From my limited reading of accounts of software discovery, the time available to study the code may be just days or maybe a week or two.

Reading large quantities of code, to discover possible coding mistakes, are an inefficient use of human time resources. Some form of analysis tool might help. Static analysis tools are one option; these cost money and might not be available for the language or dialect in which the source is written (there are some good tools for C because it has been around so long and is widely used).

Character assassination, or guilt by innuendo is another approach; the code just cannot be trusted to behave in a reasonable manner (this approach is regularly used in the software business). Software metrics are deployed to give the impression that it is likely that mistakes exist, without specifying specific mistakes in the code, e.g., this metric is much higher than is considered reasonable. Where did these reasonable values come from? Someone, somewhere said something, the Moon aligned with Mars and these values became accepted ‘wisdom’ (no, reality is not allowed to intrude; the case is made by arguing from authority). McCabe’s complexity metric is a favorite, and I have written how use of this metric is essentially accounting fraud (I have had emails from several people who are very unhappy about me saying this). Halstead’s metrics are another favorite, and at least Halstead and others at the time did some empirical analysis (the results showed how ineffective the metrics were; the metrics don’t calculate the quantities claimed).

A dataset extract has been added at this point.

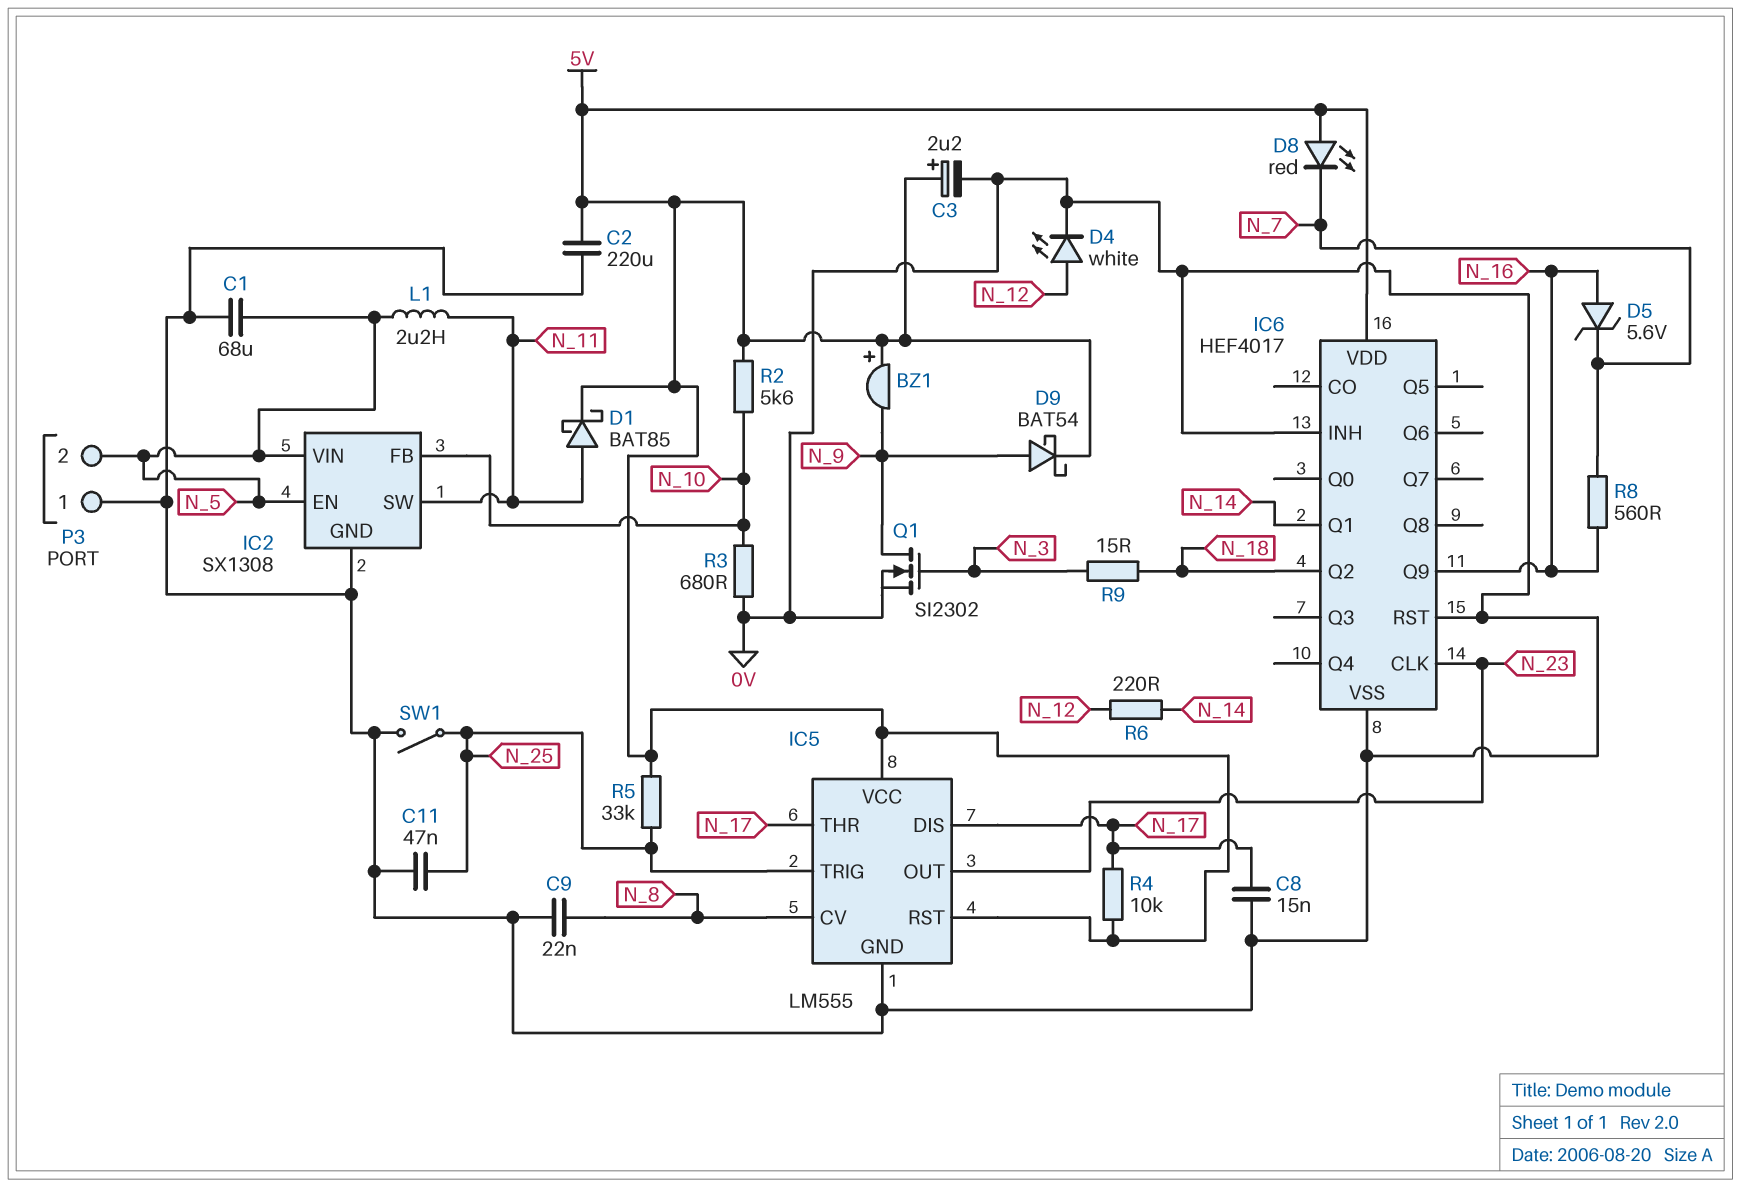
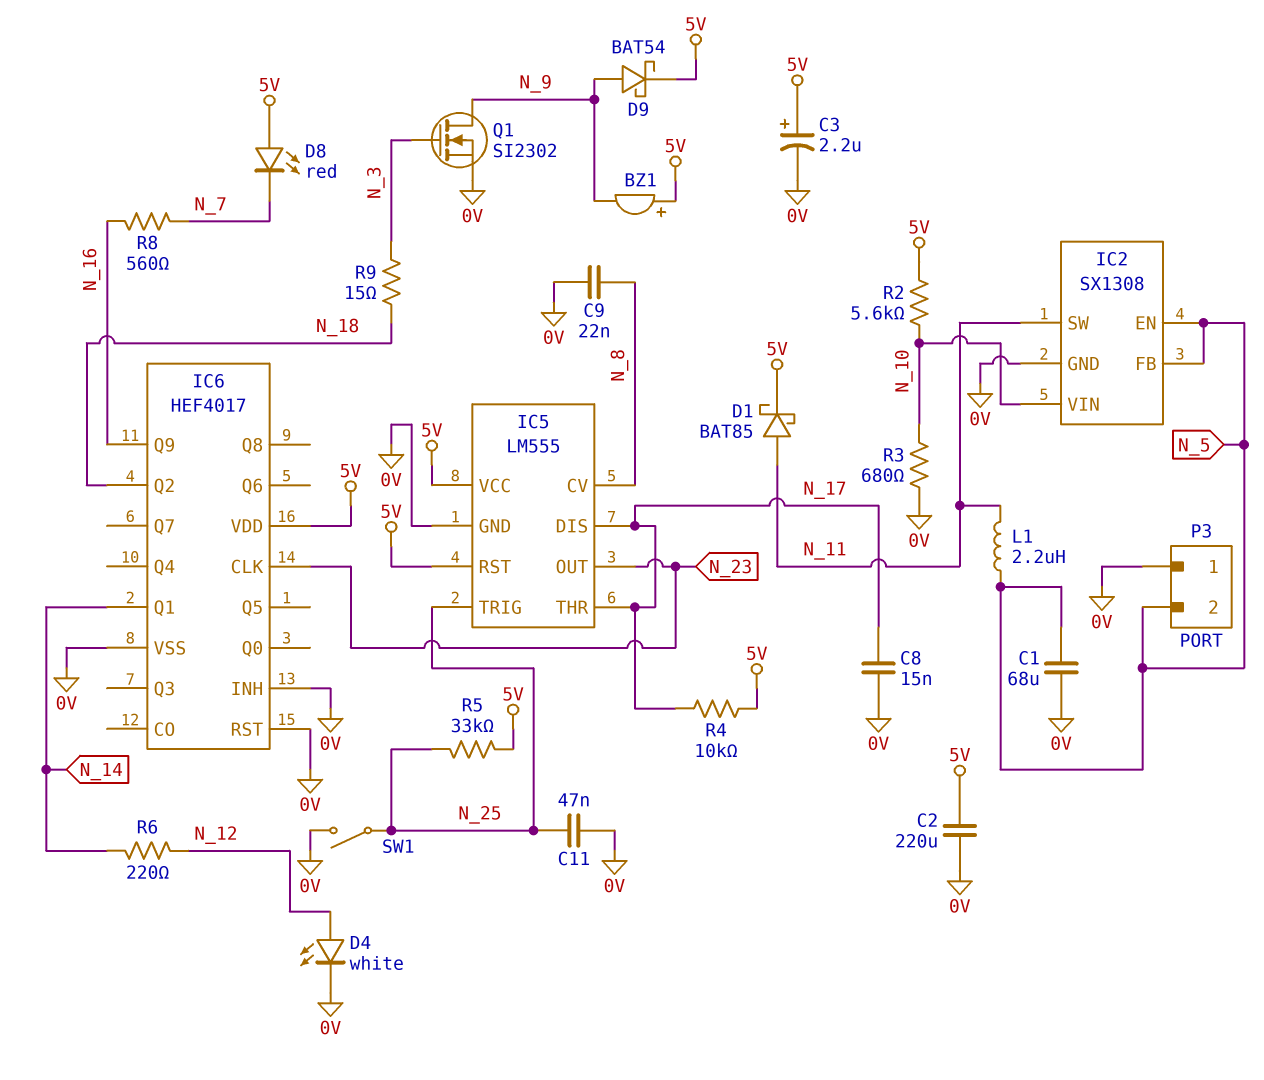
D5: zener 5.6V (A N_16, K N_7) -> none
IC2 pin FB: N_10 -> N_5
IC2 pin VIN: N_5 -> N_10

The software development process used to create software is another popular means of character assassination. People seem to take comfort in the idea that software was created using a defined process, and use of ad-hoc methods provides an easy target for ridicule. Some processes work because they include lots of testing, and doing lots of testing will of course improve reliability. I have seen development groups use a process and fail to produce reliable software, and I have seen ad-hoc methods produce reliable software.

From what I can tell, some expert witnesses are chosen for their ability to project an air of authority and having impressive sounding credentials, not for their hands-on ability to dissect code. In other words, just the kind of person needed for a legal strategy based on character assassination, or guilt by innuendo.

What is the most cost-effective way of finding reliability problems in software built from 10k+ lines of code? My money is on fuzz testing, a term that should send shivers down the spine of a defense team. Source code is not required, and the output is a list of real fault experiences. There are a few catches: 1) the software probably to be run in the cloud (perhaps the only cost/time effective way of running the many thousands of tests), and the defense is going to object over licensing issues (they don’t want the code fuzzed), 2) having lots of test harnesses interacting with a central database is likely to be problematic, 3) support for emulating embedded cpus, even commonly used ones like the Z80, is currently poor (this is a rapidly evolving area, so check current status).

Fuzzing can also be used to estimate the numbers of so-far undetected coding mistakes.